Correlation is $r = {\frac{1}{n - 1}} \sum_{i = 1}^{n} Z(x_i)Z(y_i)$ where Z() is the z score function.

Then trying to predict a $\hat{y}$ from using our z score regression line at $x = \hat{x}$

$$Z(\hat{y}) = r Z(\hat{x})$$

$$\frac{\hat{y} - \bar{y}}{SD(y)} = r \frac{\hat{x} - \bar{x}}{SD(x)}$$ Where $\bar{y}$ and $\bar{x}$ are the respective averages.

So isolating $$\hat{y} = r \frac{SD(y)}{SD(x)} \hat{x} + \bar{y} - r \frac{SD(y)}{SD(x)} \bar{x}$$

I'm not sure what insights I'm supposed to get from this...(I'm embarrassed lol)...

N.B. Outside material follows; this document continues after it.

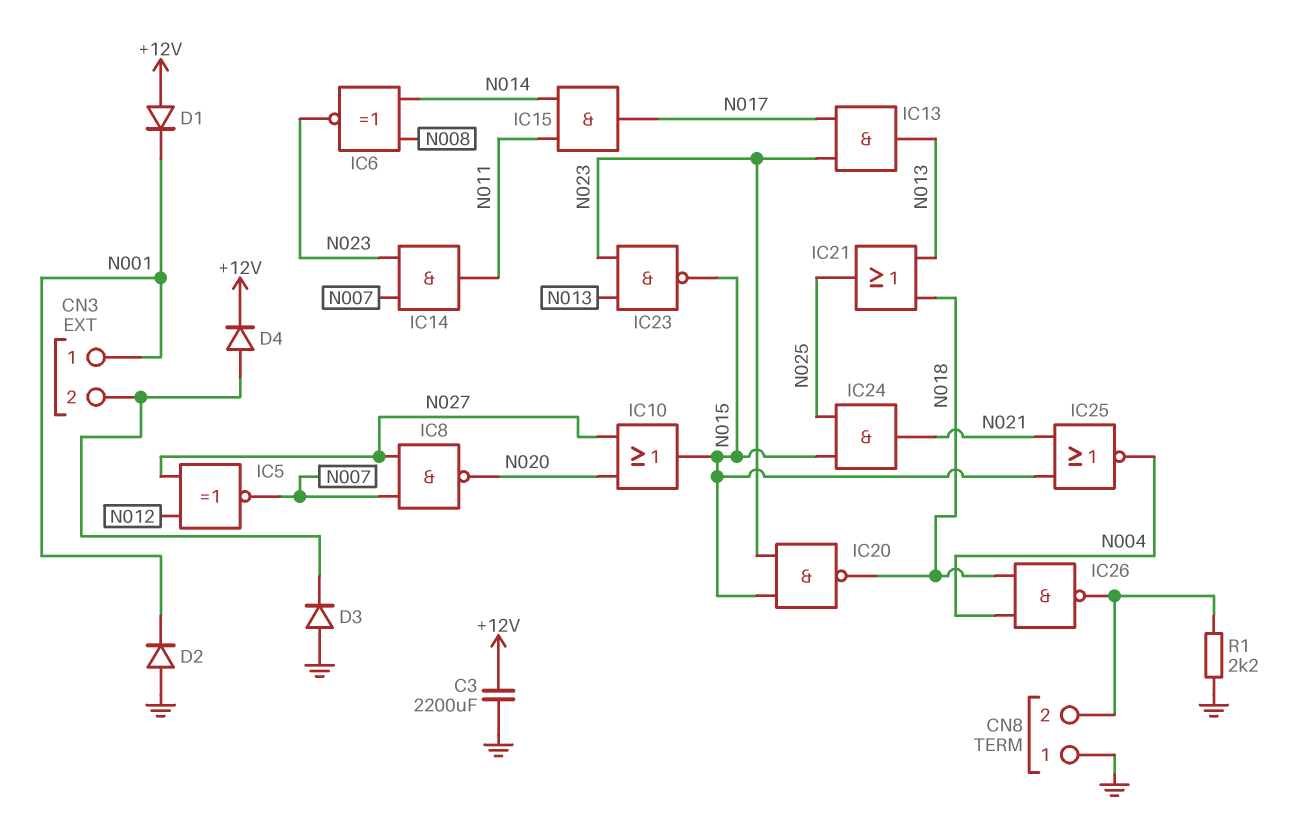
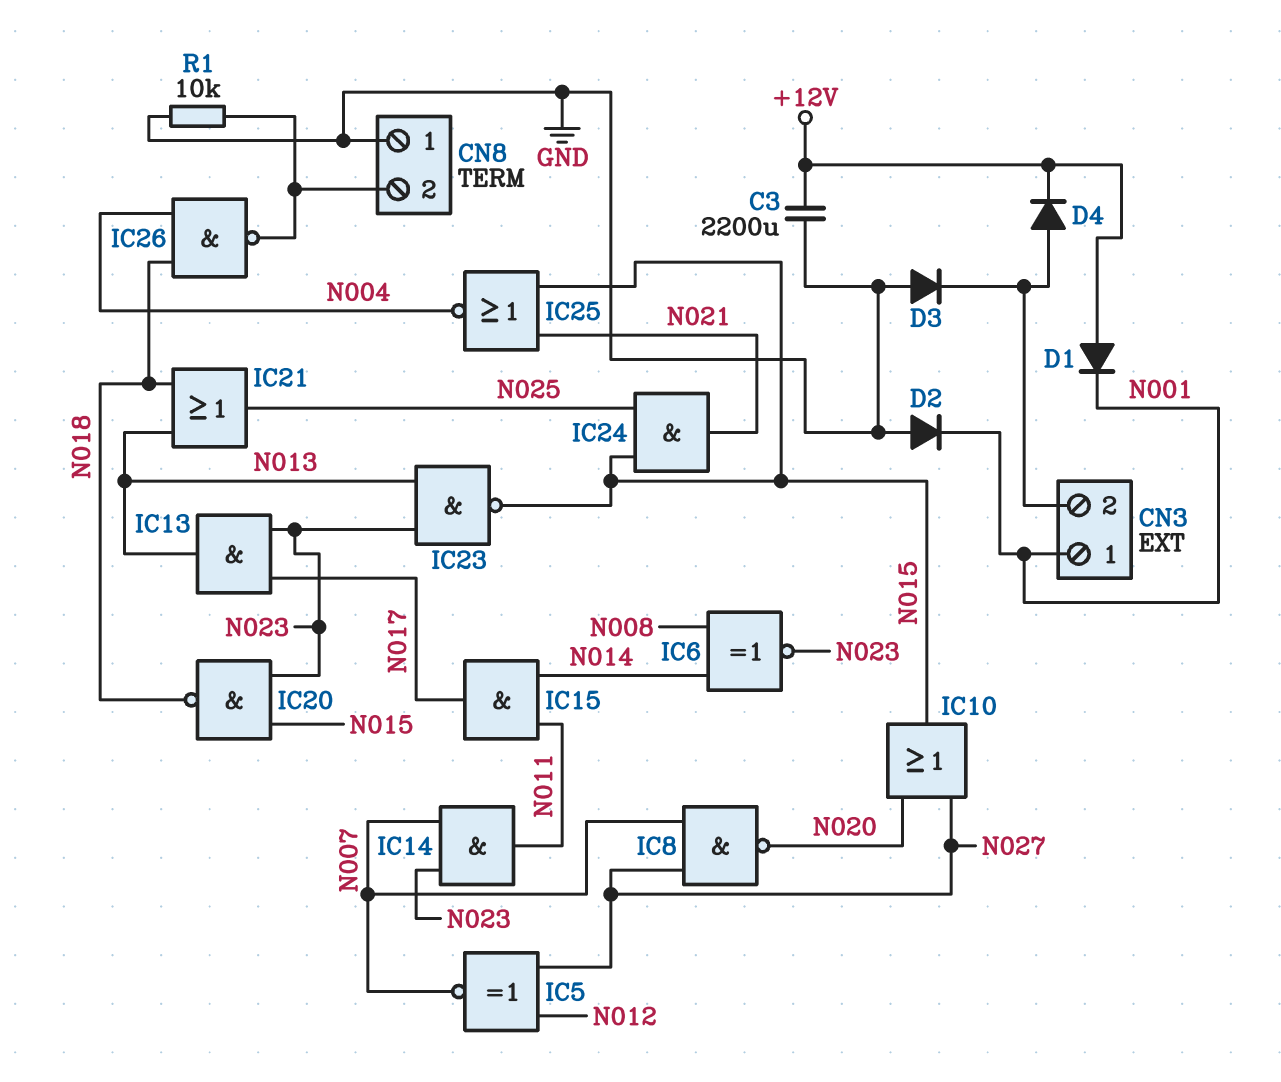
R1: 2.2k (CN8/2, GND) -> 10k (CN8/2, GND)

I guess if we attempt to measure how well this z-score regression line does in terms of how close it is to our data:

$$min \sum_{i = 1}^{n} (y_i - (a_0 + a_1 x_i))^2$$This is how far the actual data is to our z-score line

Let's attempt to find $a_0$ and $a_1$ which after the algebra we'll get:

$$a_1 = r \frac{SD(y)}{SD(x)}$$ $$a_0 = \bar{y} - b_1\bar{x}$$

which will give us exactly the formula for $\hat{y}$

In my machine learning class we learned:

$$\hat{y} = f(x;\theta, \theta_0) = \theta^T x + \theta_0$$

If we take our cost function/objective function to be $\sum_{i = 1}^{n} (y_i - (\theta_0 + \theta^T x_i))^2$...

Then looking for the best $\theta$ and $\theta_0$, we should get the same thing as we did for $a_0$ and $a_1$. So if we use the same cost function/objective as we do in Z-Score regression... then the two approaches are exactly the same?

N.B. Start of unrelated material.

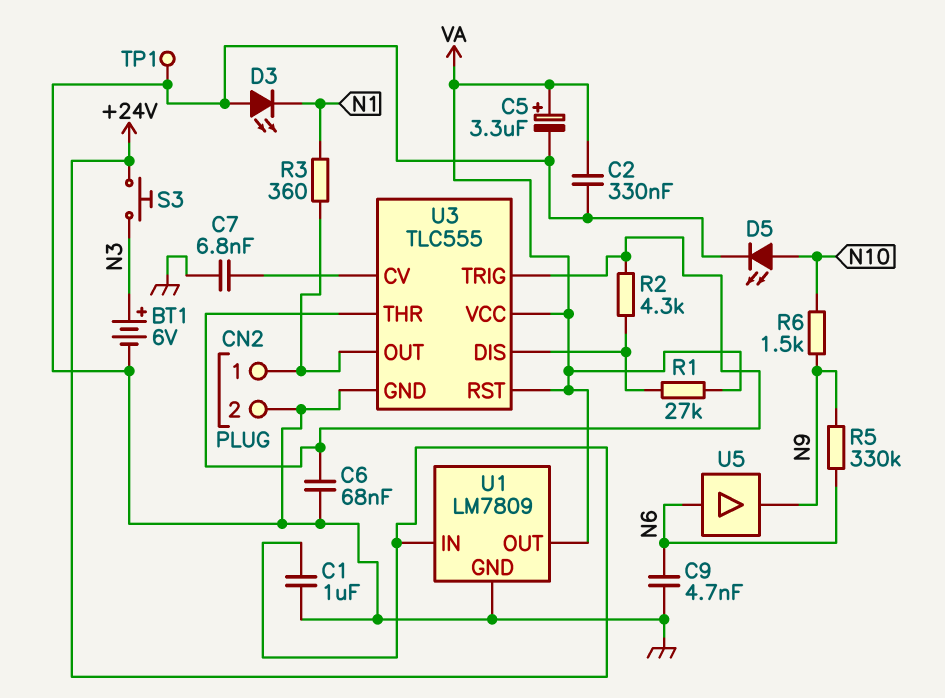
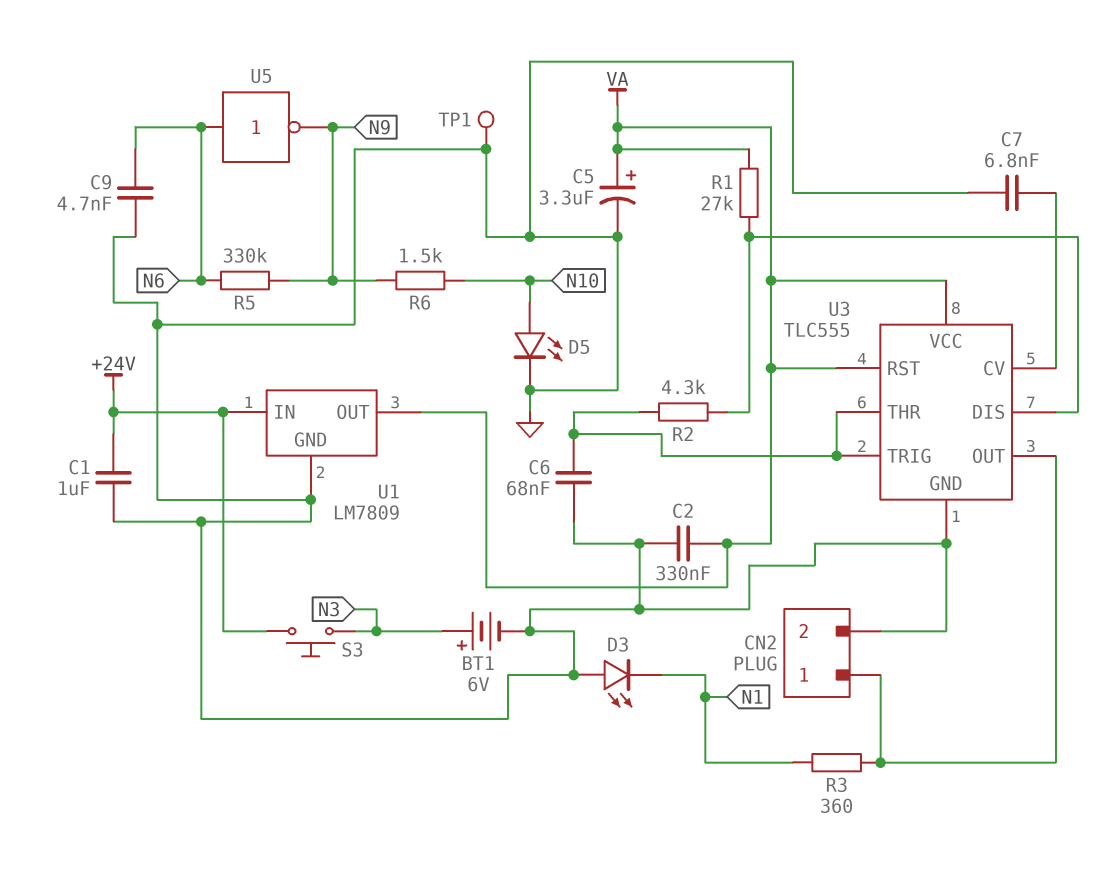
U5: buffer (in N6, out N9) -> NOT (in N6, out N9)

Is there something special about this? Is this question just non-sensical?Am I supposed to be able to gain some special insight between these two subjects(stats and ML)?

  • 4
    $\begingroup$ "z-score regression" is nonstandard terminology, we call it linear regression in stats too (and have for decades before the name "machine learning" appeared :)). Z-scores are these strange subjects that appear only in intro classes. $\endgroup$ Aug 21, 2022 at 16:43

1 Answer 1


I never heard the term “Z-score regression” before. What you are describing is linear regression. Your derivation shows a simple, closed-form solution for linear regression with one variable (aka simple linear regression), but you won't be able to use the correlation like this with more features in the model. The loss is squared error, as in linear regression.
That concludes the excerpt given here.